By default, an SR-MPLS TE policy uses the traffic forwarding statistics configuration in SR TE view.

If you specify the service-class keyword, the device collects statistics on the total traffic as well as the traffic of each service class that are forwarded by the SR-MPLS TE policy.

Enabling SR-MPLS TE policy logging

About this task

This feature enables the device to log SR-MPLS TE policy state changes to facilitate audit of SR-MPLS TE policy operations. The SR-MPLS TE policy log messages are sent to the information center and output as configured in the information center. For more information about information center, see Network Management and Monitoring Configuration Guide.

Procedure

1.     Enter system view.

system-view

2.     Enter segment routing view.

segment-routing

3.     Enter SR TE view.

traffic-engineering

4.     Enable SR-MPLS TE policy logging.

sr-policy log enable

By default, SR-MPLS TE policy logging is disabled.

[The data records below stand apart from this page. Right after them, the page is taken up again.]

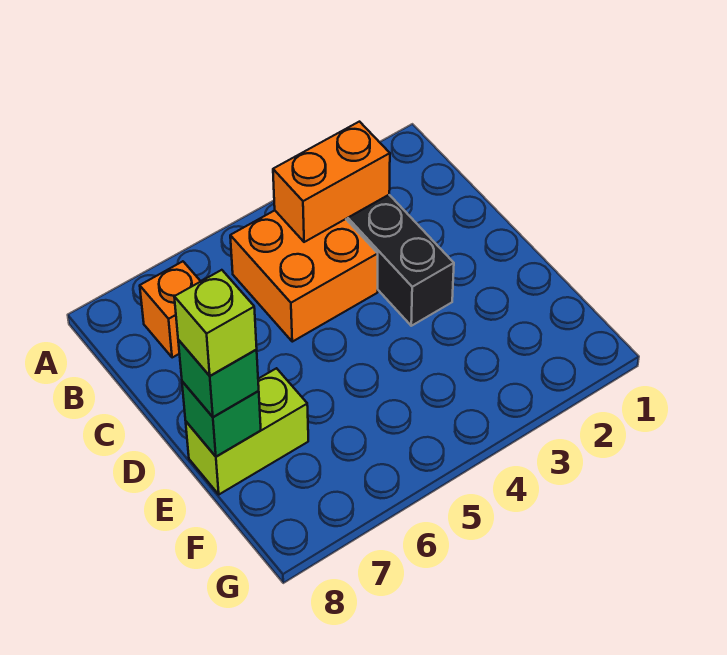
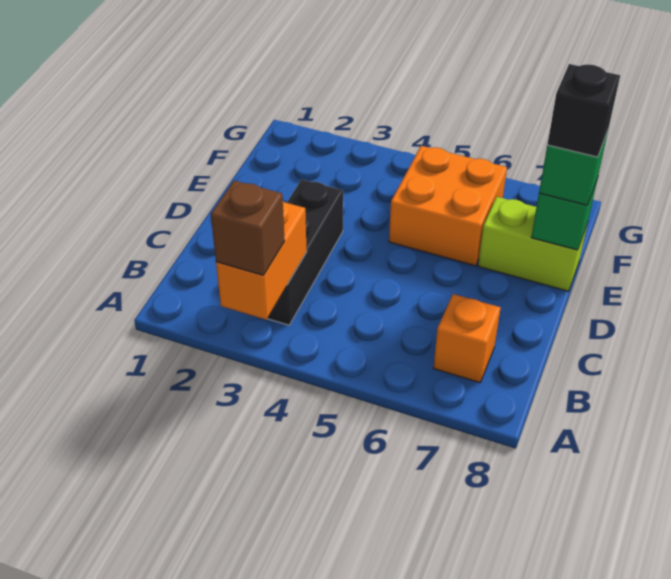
none -> brown brick A3 level 3
orange brick B3:B4 level 2 -> orange brick A3:B3 level 2
orange brick B4:C5 level 1 -> orange brick E5:F6 level 1
lime brick E8 level 4 -> black brick E8 level 4

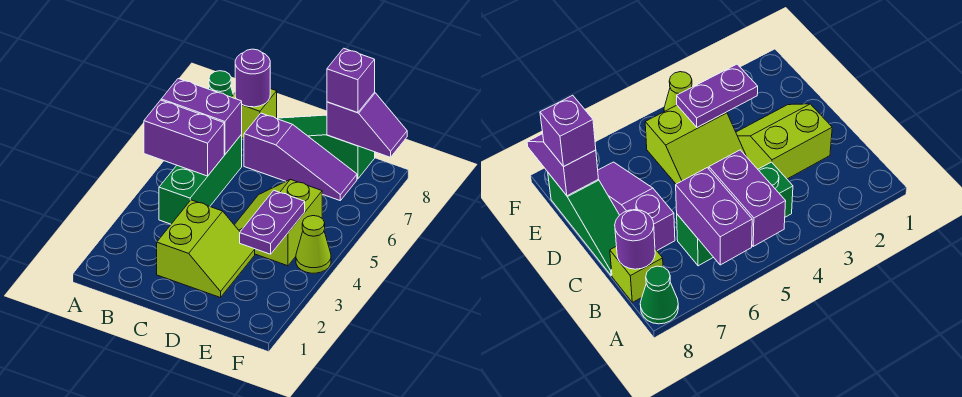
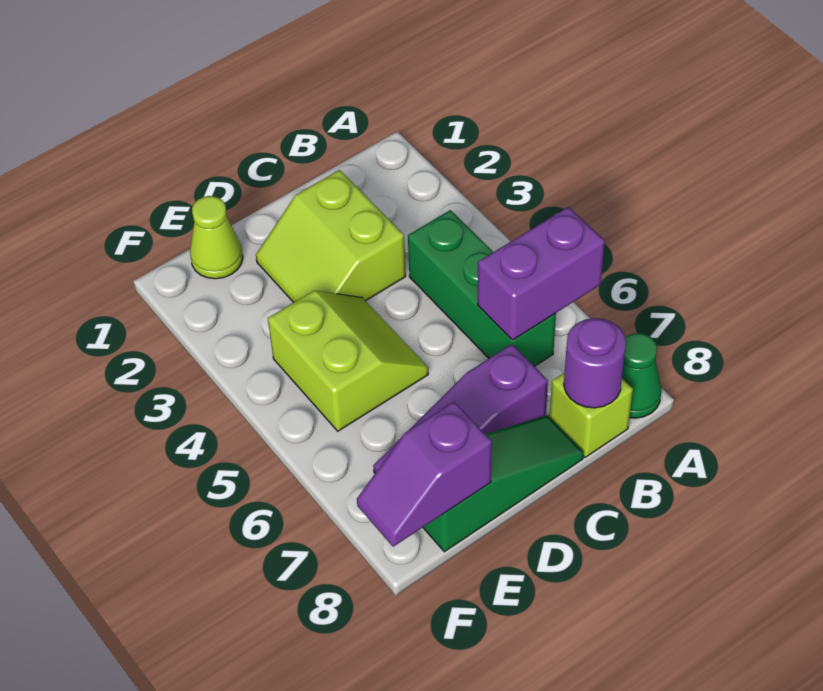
purple brick A5:B5 level 2 -> none
purple plate E3:E4 level 2 -> none
purple brick E8 level 3 -> none
lime cone F4 level 1 -> lime cone E1 level 1

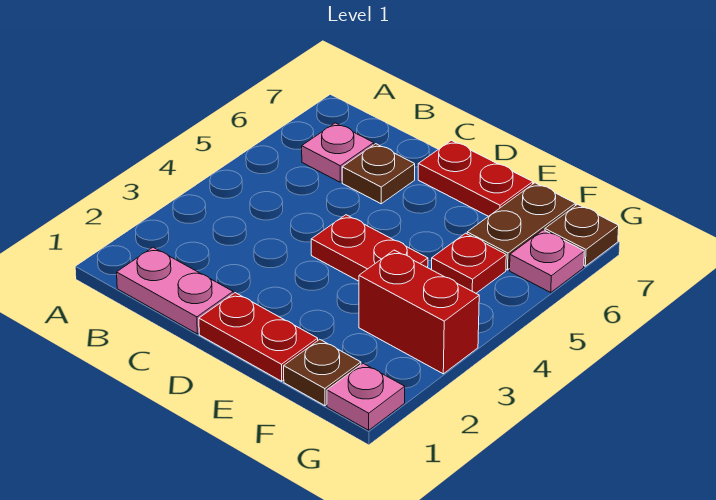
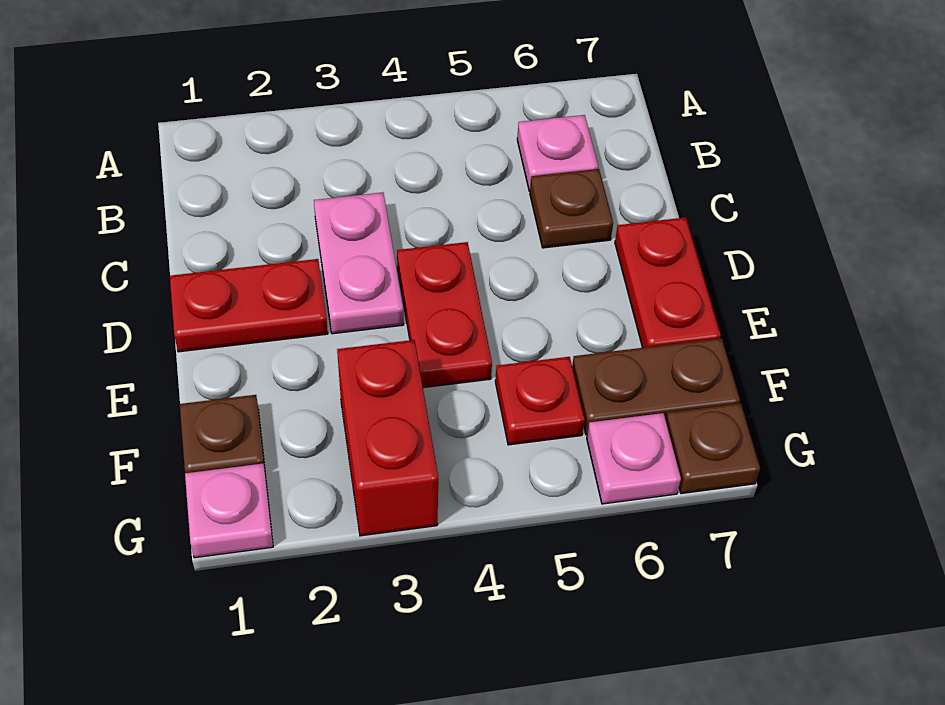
pink plate B1:C1 level 1 -> pink plate C3:D3 level 1
red plate D1:E1 level 1 -> red plate D1:D2 level 1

Verifying and maintaining SR-MPLS TE policies

Displaying BGP SR-MPLS TE policy routing information

Perform all display tasks in any view.

·     Display BGP peer or peer group information.

display bgp [ instance instance-name ] peer ipv4 sr-policy [ ipv4-address mask-length | { ipv4-address | group-name group-name } log-info | [ ipv4-address ] verbose ]

·     Display BGP IPv4 SR-MPLS TE policy routing information.

display bgp [ instance instance-name ] routing-table ipv4 sr-policy [ sr-policy-prefix [ advertise-info | as-path | cluster-list | community | ext-community ] | { color color-value | end-point ipv4 ipv4-address } * | peer ipv4-address { advertised-routes | received-routes } [ statistics ] [ color color-value | end-point ipv4 ipv4-address ] * | statistics [ color color-value | end-point ipv4 ipv4-address ] * ]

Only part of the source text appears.